(This is part of a weekly feature called Slice of Life Project)
Yesterday marked the first day of the Claymation Animation Camp that I run in partnership with the Western Massachusetts Writing Project and the local vocational high school (as part of their summer enrichment program). I have 15 middle school students and they are so cool, and so eager to learn about moviemaking and technology. I am also fortunate to have a co-teacher (shout out to you, Tina) and a visiting teacher who just wants to learn more about claymation for her school (Maria).
We started off the day with a talk about animation and then launched into a morning of hands-on work with Pivot Stick Figure software, which they just eat up. I showed a few how to use MovieMaker to create titles and do some editing and we will be using it more extensively today. They were just working so hard, and being so creative, it was quite a joy to just be in the room with them. This picture shows one of my students working on a movie with the laptop hooked up to the LCD screen and I loved the image.

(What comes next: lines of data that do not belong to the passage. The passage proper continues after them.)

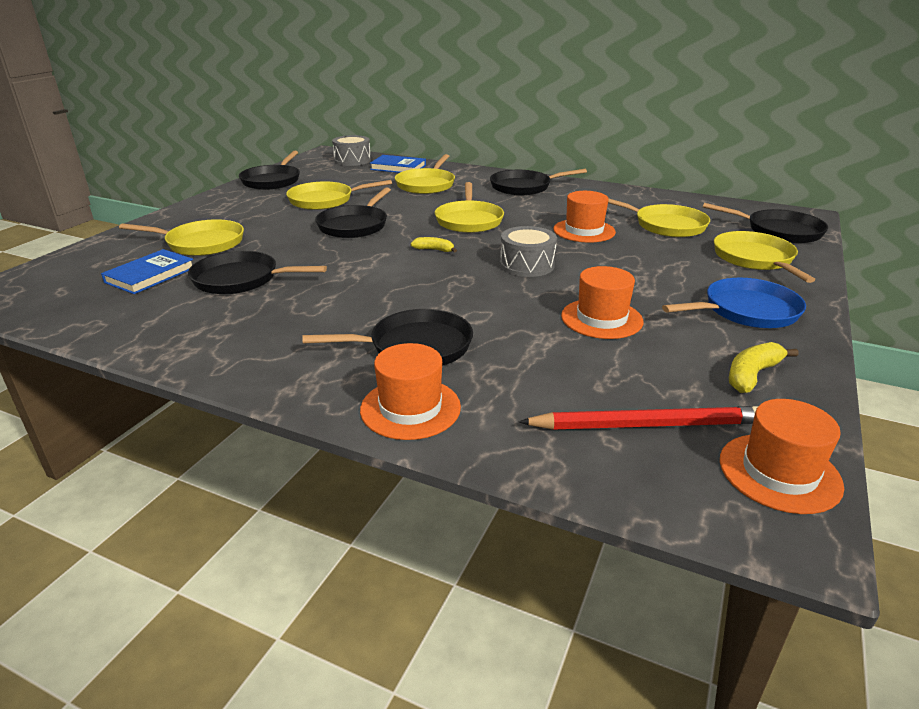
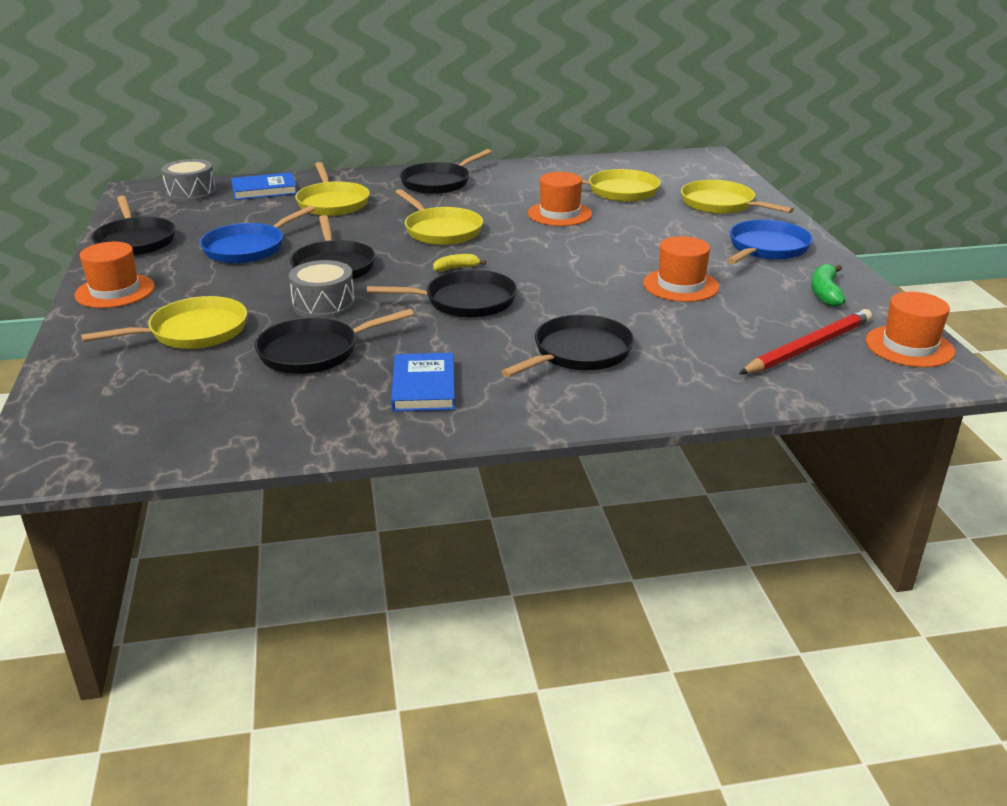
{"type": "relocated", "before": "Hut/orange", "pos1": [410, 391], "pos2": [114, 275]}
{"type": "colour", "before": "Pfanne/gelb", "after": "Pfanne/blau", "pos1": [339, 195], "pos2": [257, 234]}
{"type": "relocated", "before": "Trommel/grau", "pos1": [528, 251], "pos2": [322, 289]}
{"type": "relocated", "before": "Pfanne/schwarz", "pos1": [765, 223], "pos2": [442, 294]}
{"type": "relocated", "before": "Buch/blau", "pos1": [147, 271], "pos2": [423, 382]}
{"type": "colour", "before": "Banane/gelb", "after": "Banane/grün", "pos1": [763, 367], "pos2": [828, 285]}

Here is one little movie by a boy who was one of my students this past year. The title is longer than the movie, which can be typical at this juncture, particularly with Pivot.
Meanwhile, I followed the lead of a new blogger friend, TJ Shay, who has been espousing the virtues of an animation program called Animation-Ish and he is encouraging folks to download a free version of the program and give it a try. I did. And I gave it a try. I wasn’t quite impressed on the initial look. It has a nice interface, but the software seemed very simplistic in what you can do and not all that intuitive to use, in my opinion. I did like that you can draw your own pictures and the move them around. That is cool. I’m not making a final judgment on the software, just an initial reaction. It does not seem to be worth $60, however.
Here is a quick movie that I made:
TJ suggested I try the more advanced function of the program (there are three different levels for different age and experience levels of students), which I did, and again, I did find it all that intuitive or easy for me to use. I checked out the website for more help or at least ideas, but it appears to be under construction and the one tutorial did not do much to help me out. I don’t know. My feeling with software is that if I can’t see the “wow” in it or get my hands right into the act of creation within a short period of time, I don’t see how it will engage my students, particularly if it costs me something.